The commission also asked the circuit court not to recognize the defendants’ surety bond — called a supersedeas bond — submitted by the SCCD that, if recognized by the circuit clerk, would allow the SCCD to continue with its appeal of a circuit court injunction before the Supreme Court of Alabama.

Citing the county commission’s present will not to be involved as a party defendant in the case, the request notes that the high court has established a precedent that calls for each party requesting a supersedeas bond to individually stand for the bond. That, the commission argues, is not possible since only the SCCD — and neither the GUSC nor the county — has taken steps to post the bond.

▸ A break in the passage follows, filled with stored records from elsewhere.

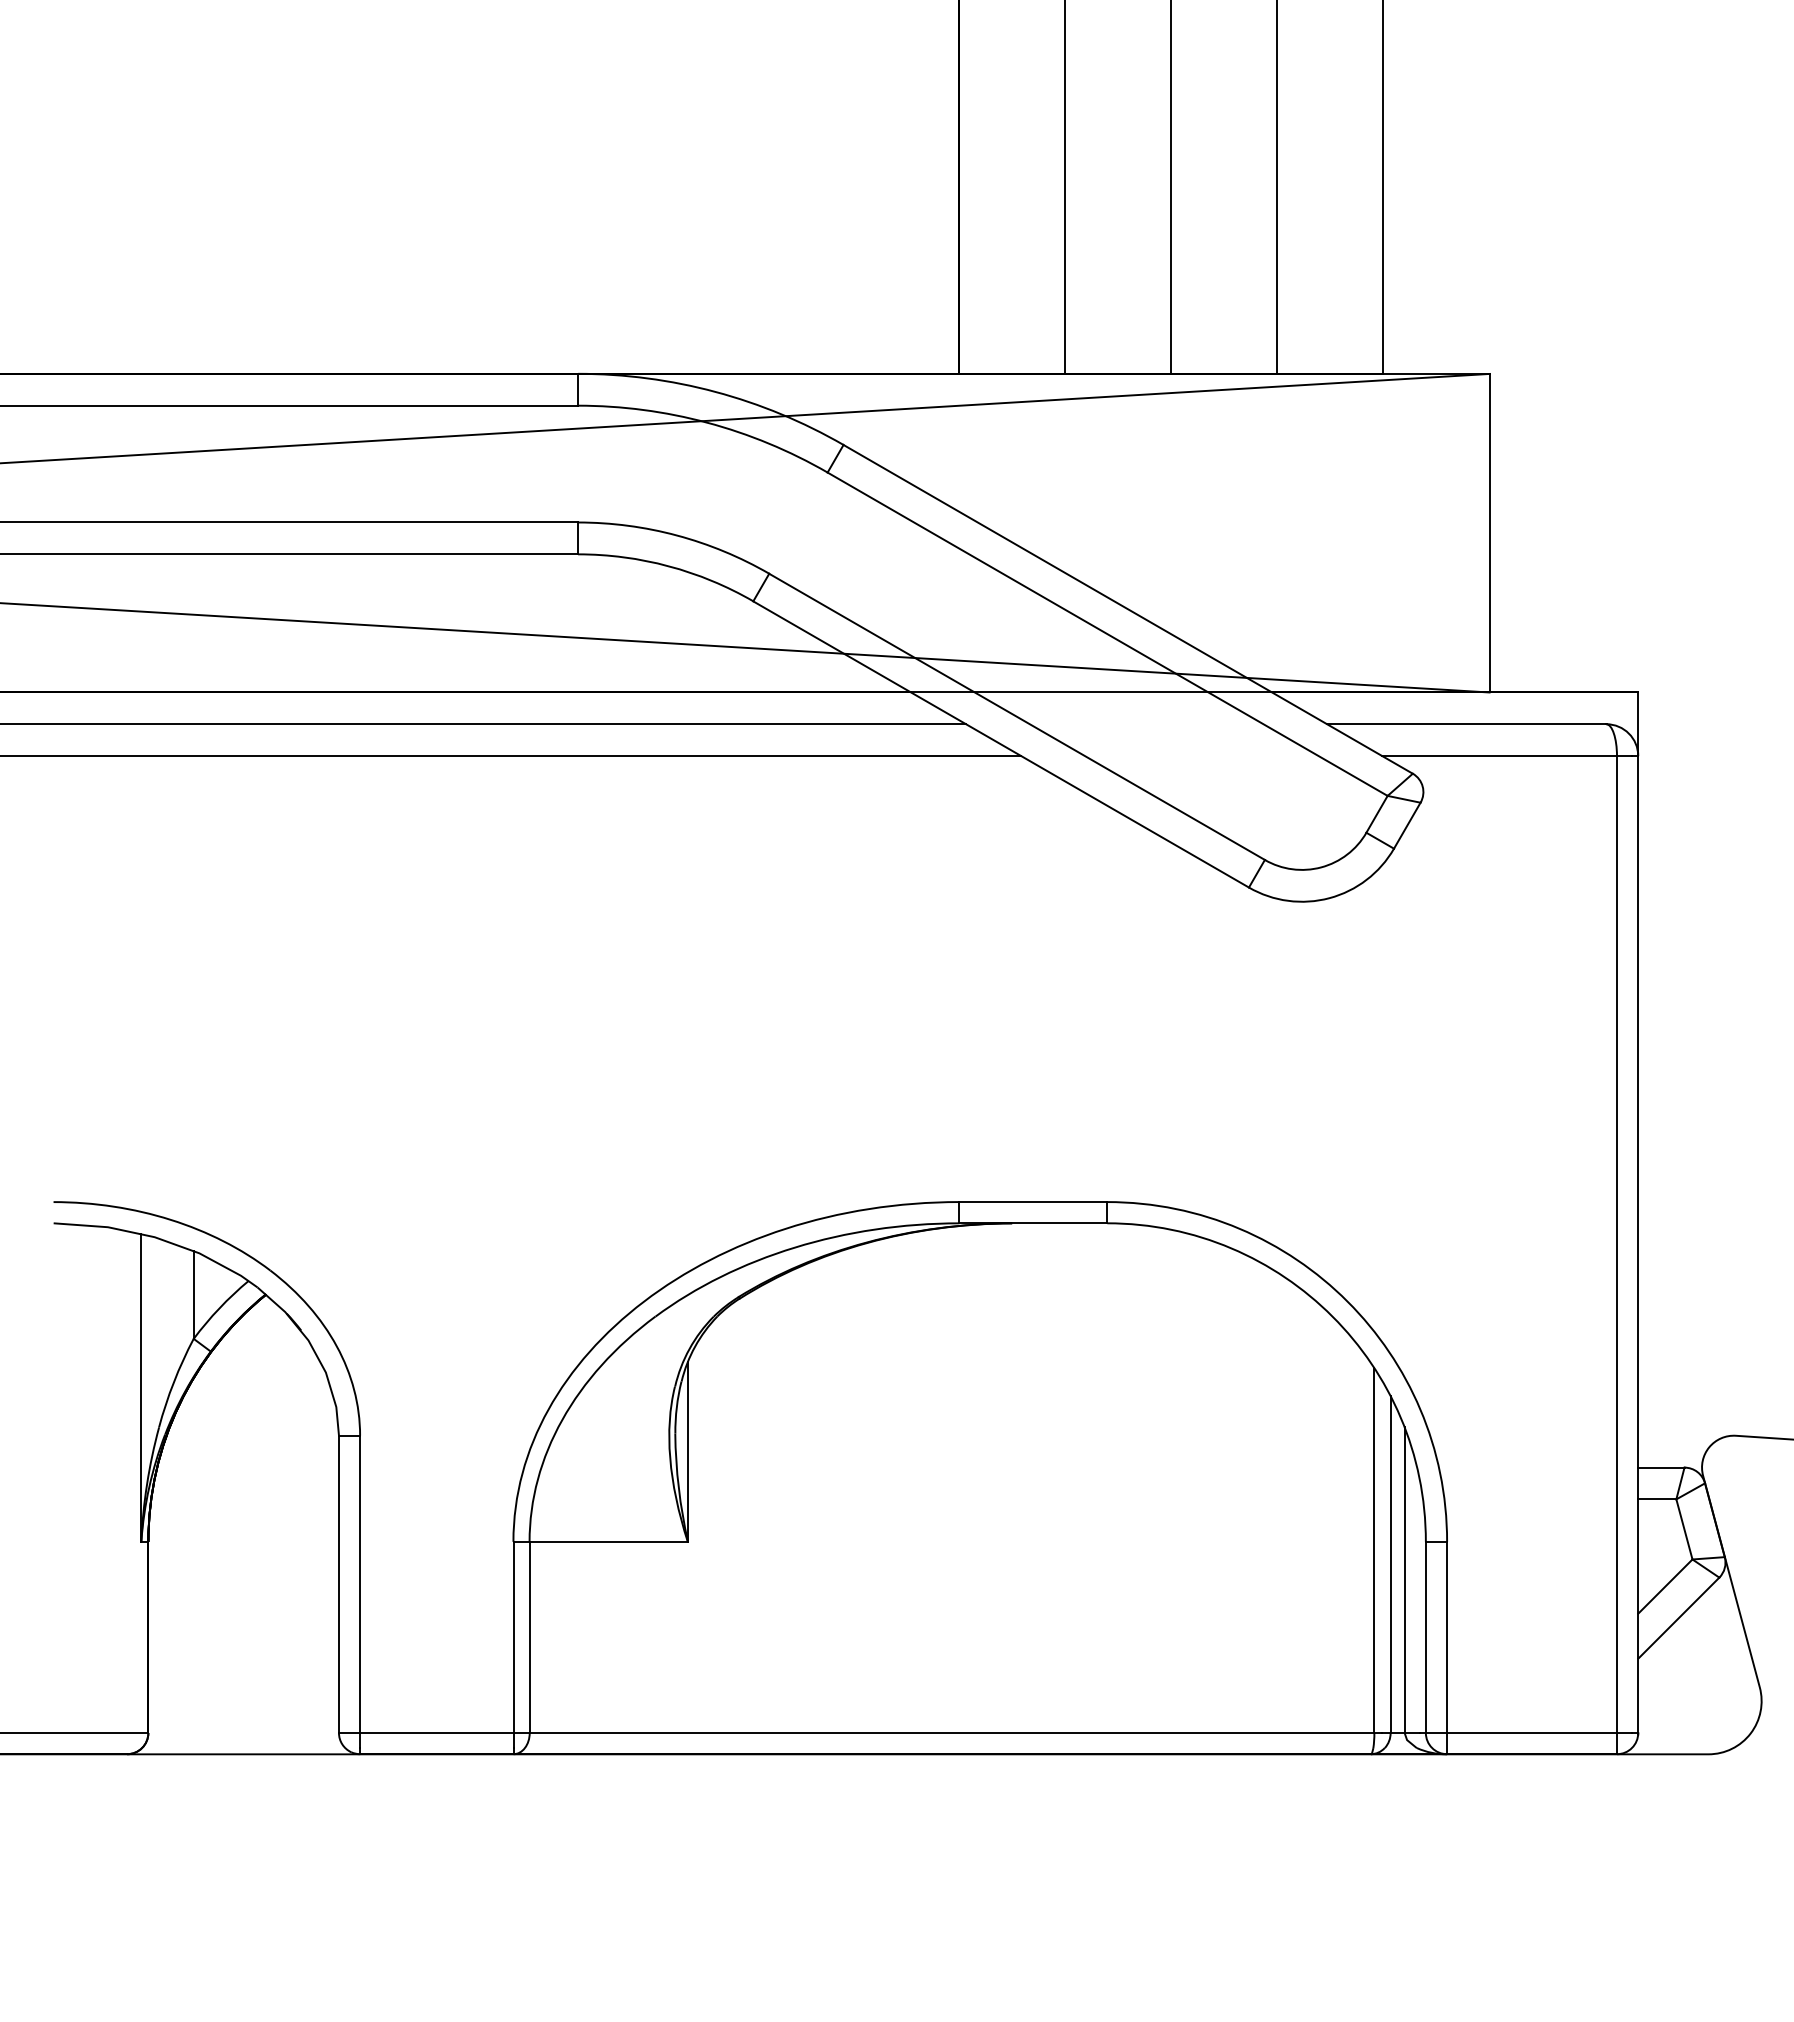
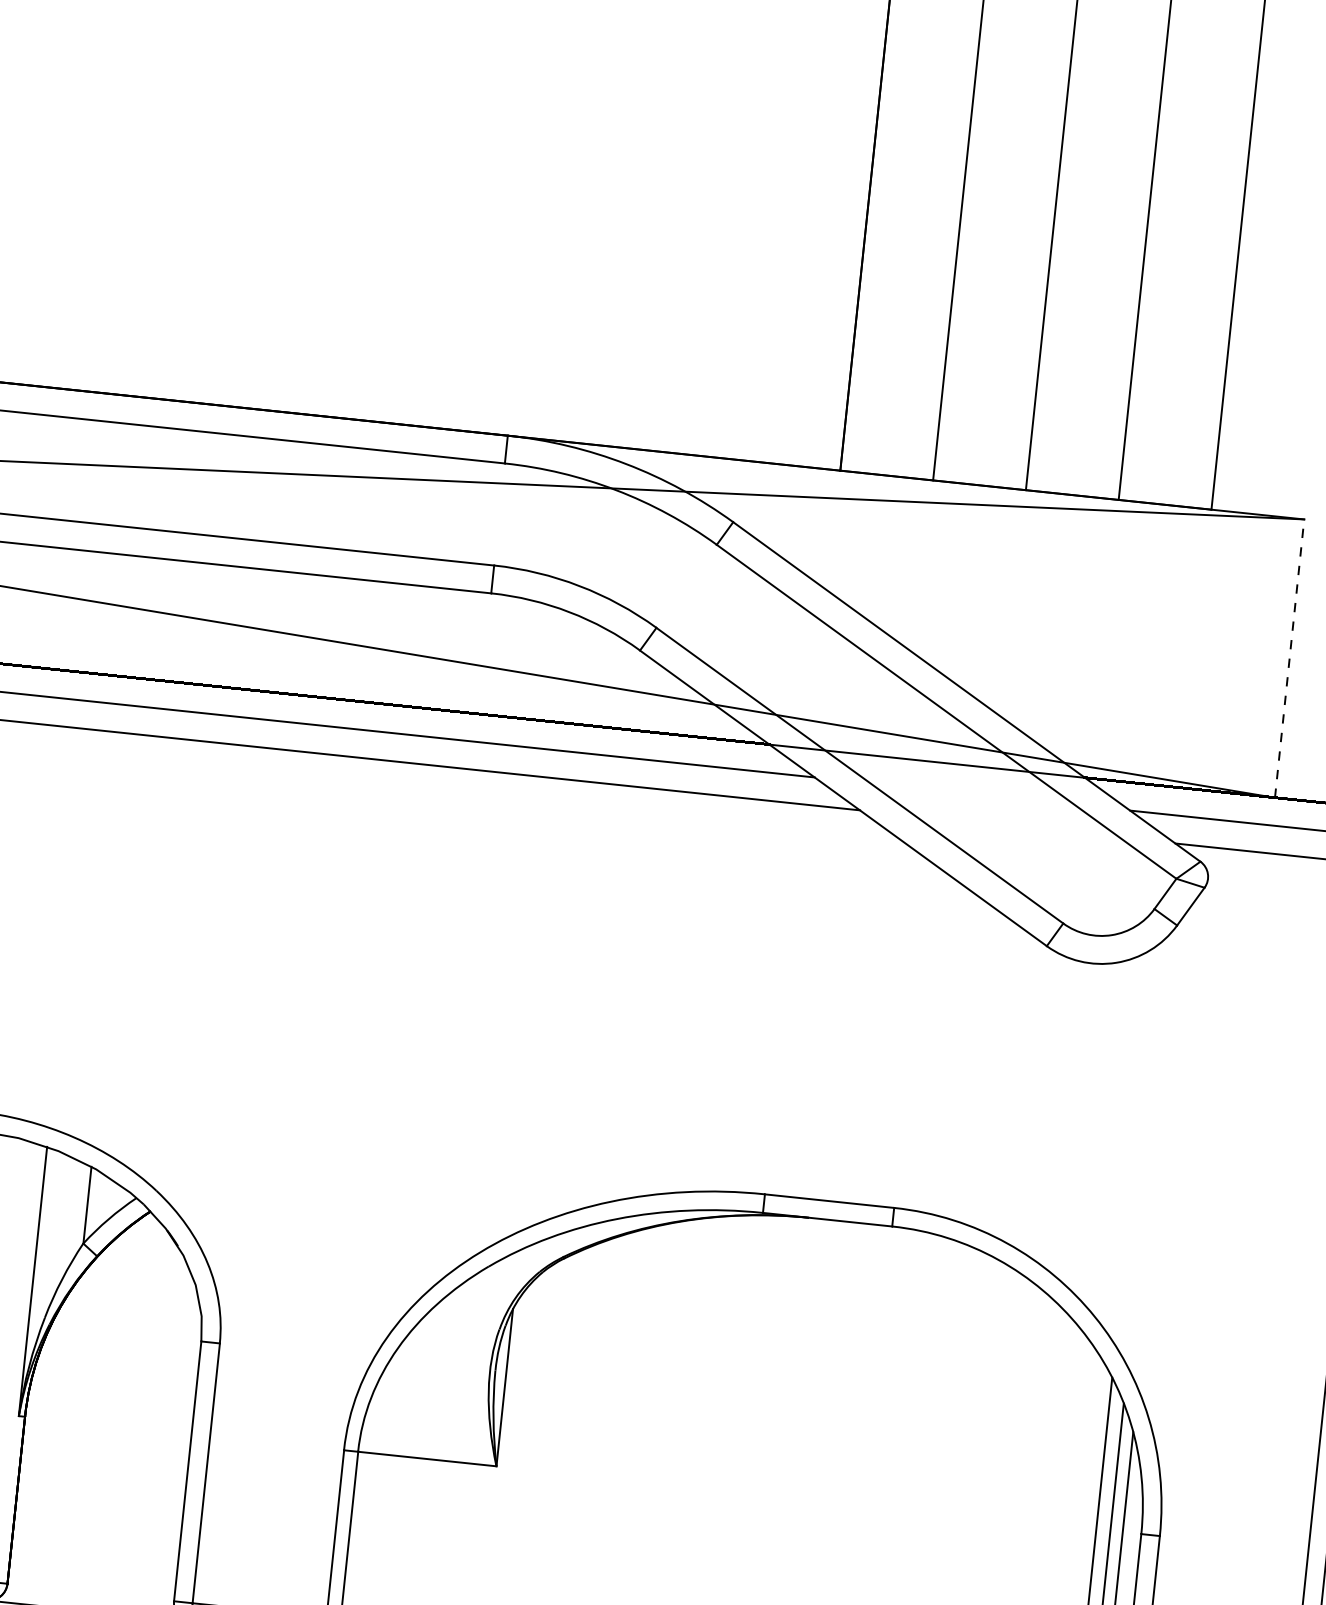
line: (1489, 532) -> (1289, 657), solid -> dashed

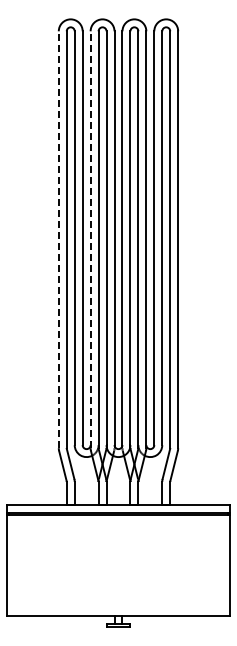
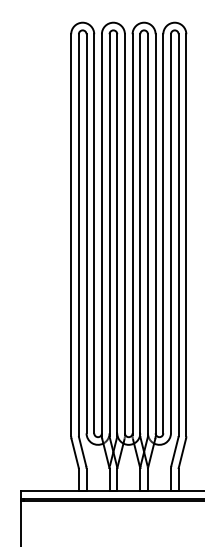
line: (58, 239) -> (70, 235), dashed -> solid
line: (90, 239) -> (101, 235), dashed -> solid

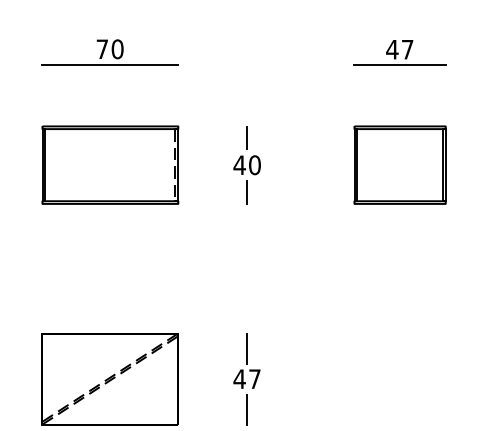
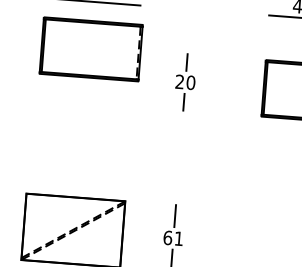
part: (110, 164) -> (91, 48), moved
text: (239, 164) -> (179, 81), 40 -> 20
text: (246, 379) -> (172, 238), 47 -> 61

For its part, the SCCD requested the Supreme Court to allow the board to submit its bond outside the 10-day timeline originally set for its posting, effective Sept. 29. While the bond was submitted to circuit clerk Robert Bates’ office for acceptance well outside that timeframe, attorneys for the SCCD argue that a number of extenuating circumstances — including a circuit court-issued restraining order — made it impossible for the SCCD to act within that 10-day window.

In any case, they further argue, the 10 days was not intended to be interpreted as a hard deadline for a bond to have been posted; rather, it was a statement by the high court that no further action in the case would be taken for 10 days “to allow appellants [the SCCD] time to secure said bond.”